The first step is to flip the second fraction and multiply

so that gives you

\[\Large \frac{x^2+2x+1}{x-2} \bullet \frac{x^2-4}{x^2-1}\]

what's next?

Answer 3

ummm i really have no idea...

Answer 4

the next step is to factor each expression

so x^2+2x+1 factors to ??

Answer 5

i am not understanding :(

Answer 6

are you able to factor x^2+2x+1

Answer 7

do you set it equal to zero?

Answer 8

have a look at this page

http://www.purplemath.com/modules/factquad.htm

Answer 9

it gives an example

Answer 10

would it be (x + 1)(x + 1)?

Answer 11

good

Answer 12

factor x^2-4 to get ???

Answer 13

it might help to think of x^2-4 as x^2+0x-4

Answer 14

(x-2)(x+2).?

Answer 15

?????????

Answer 16

good, then x^2 - 1 factors to ???

Answer 17

(x - 1)(x + 1) ???

Answer 18

So

\[\Large \frac{x^2+2x+1}{x-2} \bullet \frac{x^2-4}{x^2-1}\]

turns into

\[\Large \frac{(x+1)(x+1)}{x-2} \bullet \frac{(x-2)(x+2)}{(x-1)(x+1)}\]

Answer 19

is that the answer ?

Answer 20

then you do these cancellations

\[\Large \frac{(x+1)(x+1)}{x-2} \bullet \frac{(x-2)(x+2)}{(x-1)(x+1)}\]

\[\Large \frac{\cancel{(x+1)}(x+1)}{x-2} \bullet \frac{(x-2)(x+2)}{(x-1)\cancel{(x+1)}}\]

\[\Large \frac{x+1}{x-2} \bullet \frac{(x-2)(x+2)}{x-1}\]

\[\Large \frac{x+1}{\cancel{x-2}} \bullet \frac{\cancel{(x-2)}(x+2)}{x-1}\]

\[\Large \frac{x+1}{1} \bullet \frac{x+2}{x-1}\]

\[\Large \frac{(x+1)(x+2)}{x-1}\]

Answer 21

The cancellations work because dividing any expression by itself is 1 (example: 5/5 = 1)

Answer 22

Then 1*x = x, so the 1 effectively goes away

Answer 23

ok

Answer 24

can you help with this one ? simplify the rational expression. state any excluded values. x^2-x-6/x+2

Answer 25

factor the numerator to get ???

Answer 26

ummm (x+2) (x+2) idk this one

Answer 27

x^2-x-6 is the same as x^2-1x-6

so you have to find two numbers that

multiply to -6
AND
add to -1

Answer 28

@jim_thompson5910 It amazes me how well you teach.

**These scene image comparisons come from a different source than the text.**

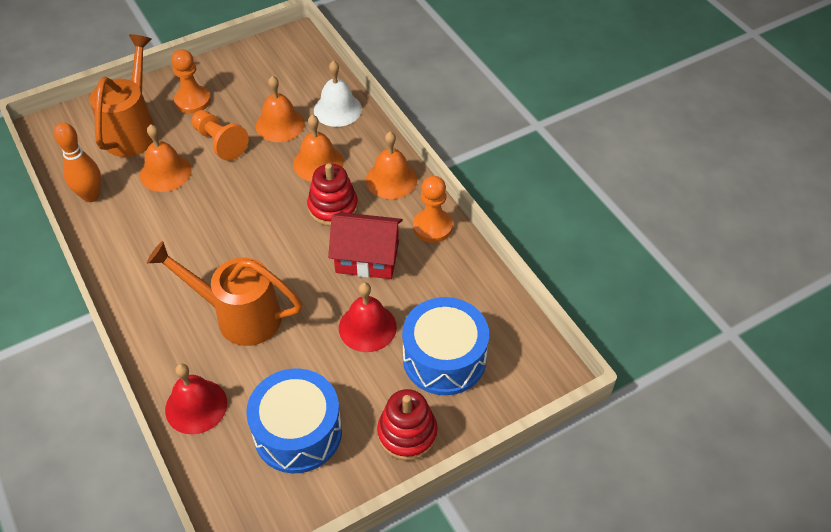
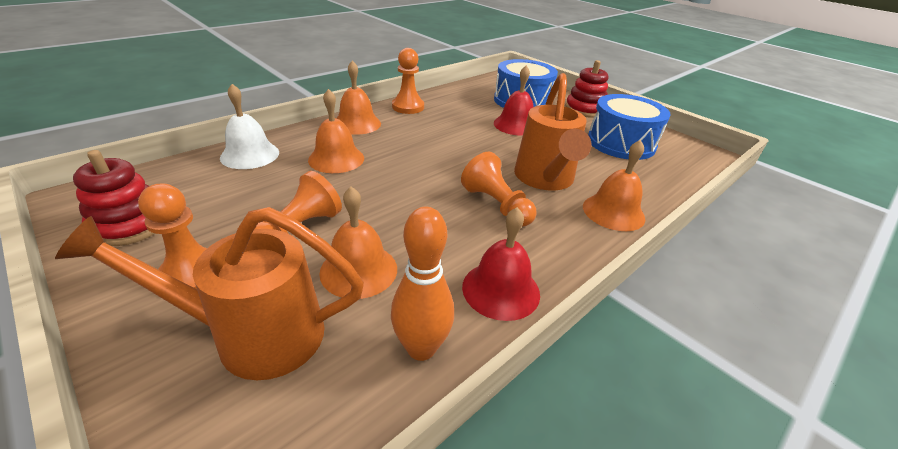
camera: 105 degrees left, 15 degrees down
(196, 406) = (646, 188): red bell -> red bell (501, 289)
(210, 265) = (496, 205): none -> orange pawn
(280, 124) = (268, 188): orange bell -> orange bell (613, 212)
(333, 207) = (397, 146): red stacking toy -> red stacking toy (130, 225)
(367, 258) = (450, 128): red house -> none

Sorry to interrupt.

Answer 29

Thank you for the compliment. It's greatly appreciated.

Answer 30

A.x - 3, where x 3
B. x-2
C.1/x- 2 , where x - 2
D.x - 3, where x -2

these are the answers i can choice from and and i am think it is B? is that correct or is it C?

Answer 31

wait i think i did my math wrong....

Answer 32

what did you get when you factored x^2-1x-6

Answer 33

it would be (x-3)(x-3) right?

Answer 34

-3 times -3 = 9

we want the two numbers to multiply to -6

Answer 35

(x-3)(-2)?

Answer 36

I think you meant (x-3)(x-2)

Answer 37

-3 times -2 = 6

again, we want -6

Answer 38

i am confused?

Answer 39

here are all of the ways to multiply to -6


-6 = -1*6
-6 = -2*3
-6 = -3*2
-6 = -6*1


which pair of factors adds to -1 ?

Answer 40

-3+2= -1

Answer 41

that -3 and +2 are then used to form the factorization of x^2-1x-6

Answer 42

x^2-1x-6 factors to (x-3)(x+2)

Answer 43

\[\Large \frac{x^2-x-6}{x+2}\]

turns into

\[\Large \frac{(x-3)(x+2)}{x+2}\]

I'm sure you see what to do from here

Answer 44

(x-3)
but out of the answers to pick what one would it be
A.x - 3, where x neq 3
B. x-2
C.1/x- 2 , where x neq - 2
D.x - 3, where x neq -2

Answer 45

keep in mind that you cannot divide by zero

Answer 46

so you have to make sure the denominator isn't zero

the denominator is zero when x = -2 since

x+2 = 0
x = -2

so we must add the restriction that \(\Large x \neq -2\) to avoid division by zero.

Answer 47

x can be 3 since that doesn't make the denominator zero

Answer 48

so it would be D ?

Answer 49

yes

Answer 50

ok thank you!

Answer 51

np